[3 of the 9 Marbled Godwits seen on last night's CMBO Stone Harbor Point walk, with 2 sleeping Western Willets. An annoying Peregrine kept flushing the birds. I also hear 4 Tricolored Herons were seen. Photo by Karl Lukens, click to enlarge.]
Come to the hawk watch in the next few days and you can see the record-breaking Bald Eagle, because they are all record-breakers now. Eagle number 341 yesterday was the first to break the single-season record, and by day's end we were up to 353. What a success story that is.
Speaking of success, we've passed another milestone with 1,000 Peregrines for the season so far - that happened several days ago. The record is 1,793, set in 1997, a record we are not likely to break now, since though there are plenty of Peregrines to come we are past the peak for them. Hawk totals through yesterday are up on View from the Field.

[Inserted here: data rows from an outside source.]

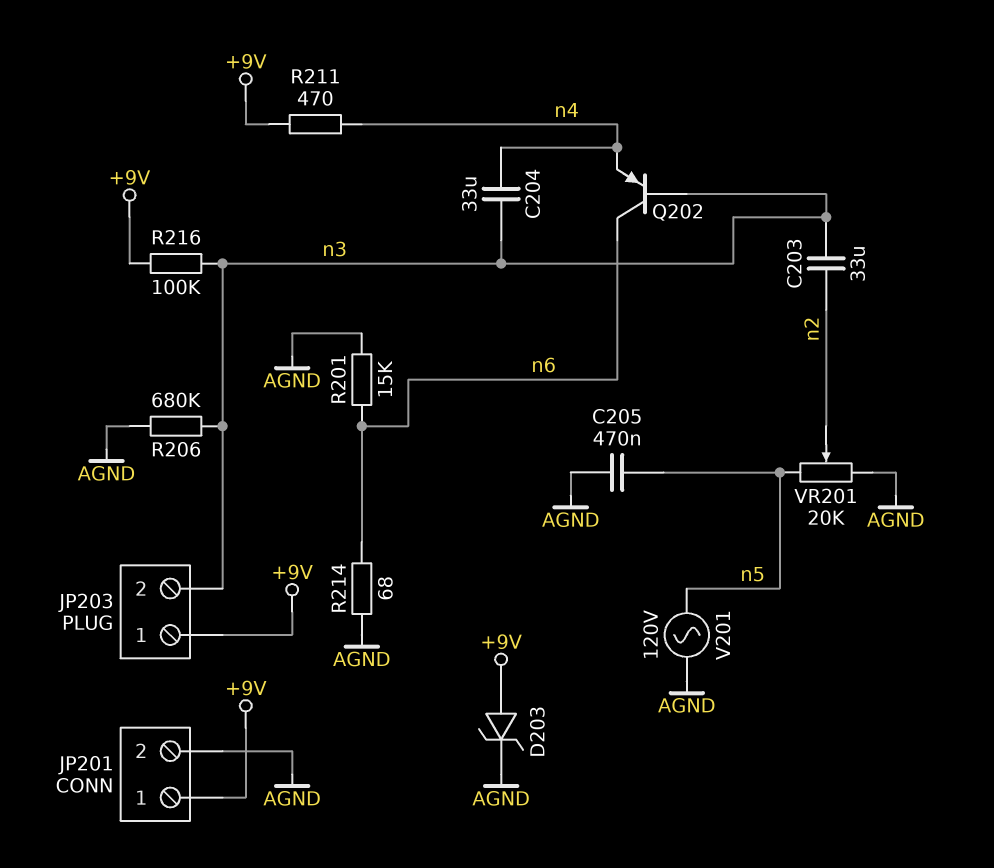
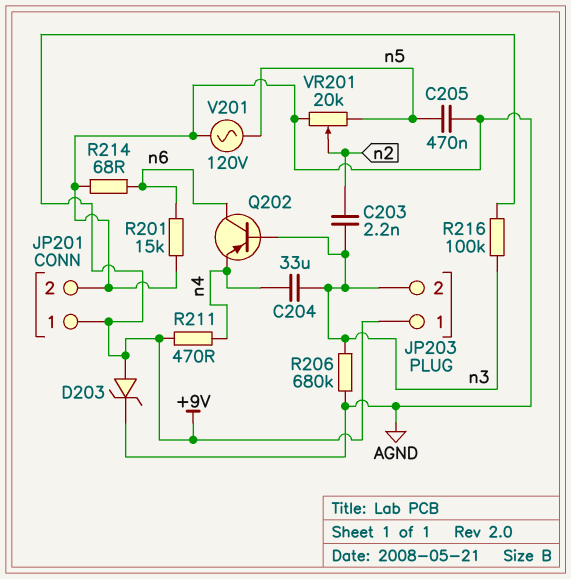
C203: 33uF (n2, n3) -> 2.2nF (n2, n3)

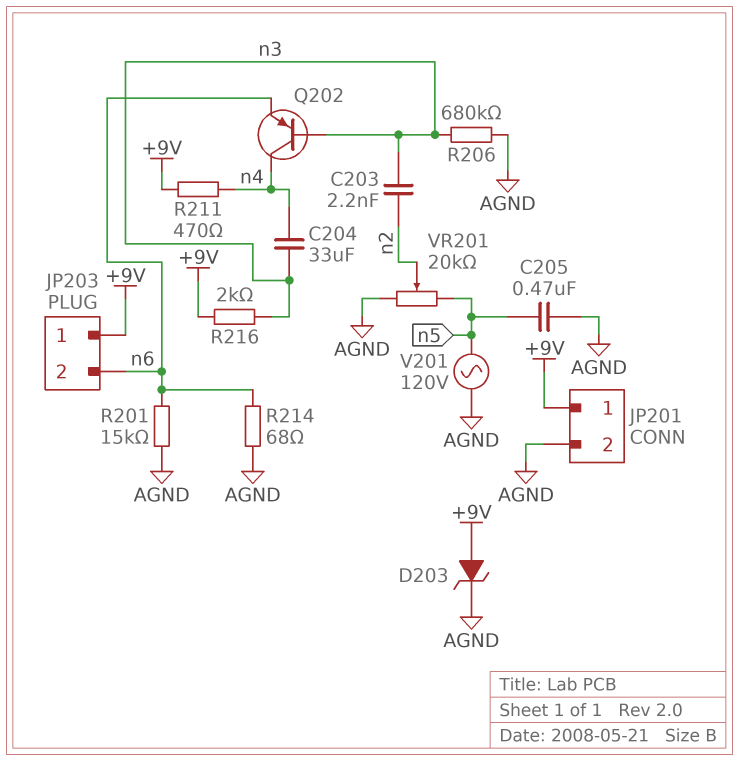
JP203 pin 2: n3 -> n6
Q202: PNP (B n3, C n6, E n4) -> PNP (B n3, C n4, E n6)
R216: 100k (+9V, n3) -> 2k (+9V, n3)

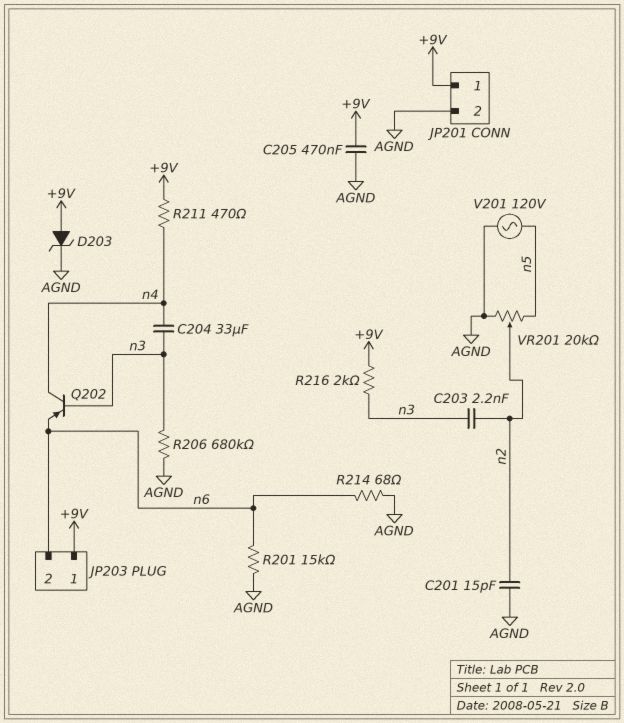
C201: none -> 15pF (AGND, n2)
C205: 470nF (AGND, n5) -> 470nF (+9V, AGND)

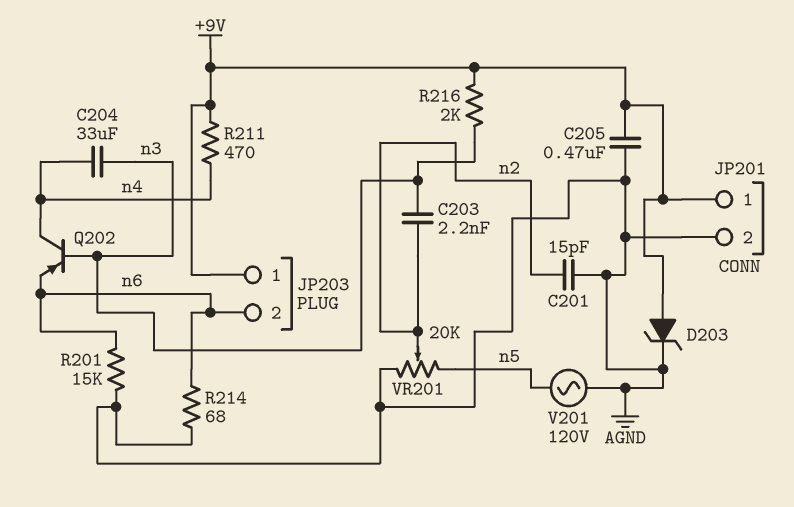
R206: 680k (AGND, n3) -> none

The state park was pretty birdy this morning, with CMBO's walk garnering a nice list of 73 species. Karl Lukens noted in his report that there were more sparrows than usual, which jives with what I heard while listening in the dark along the bay. Of 400 flight notes in the hour before first light, aboout half were Yellow-rumped Warblers but most of the rest were sparrows - Song, Savannah, Chipping, Swamp and Field. No thrushes, one American Bittern, a few other warbler species. This was enough nocturnal movement to induce me to go to the dike before work just in case, but we fairly quickly concluded that "it" wasn't happening, it being a major morning flight. Birds were moving, but not thousands. Other state park birds included numbers of both kinglets, Yellow-bellied Sapsucker, Red-breasted Nuthatch, Common Snipe, and American Pipits overhead. The rips had quite a few Northern Gannets and a couple Parasitic Jaegers this morning.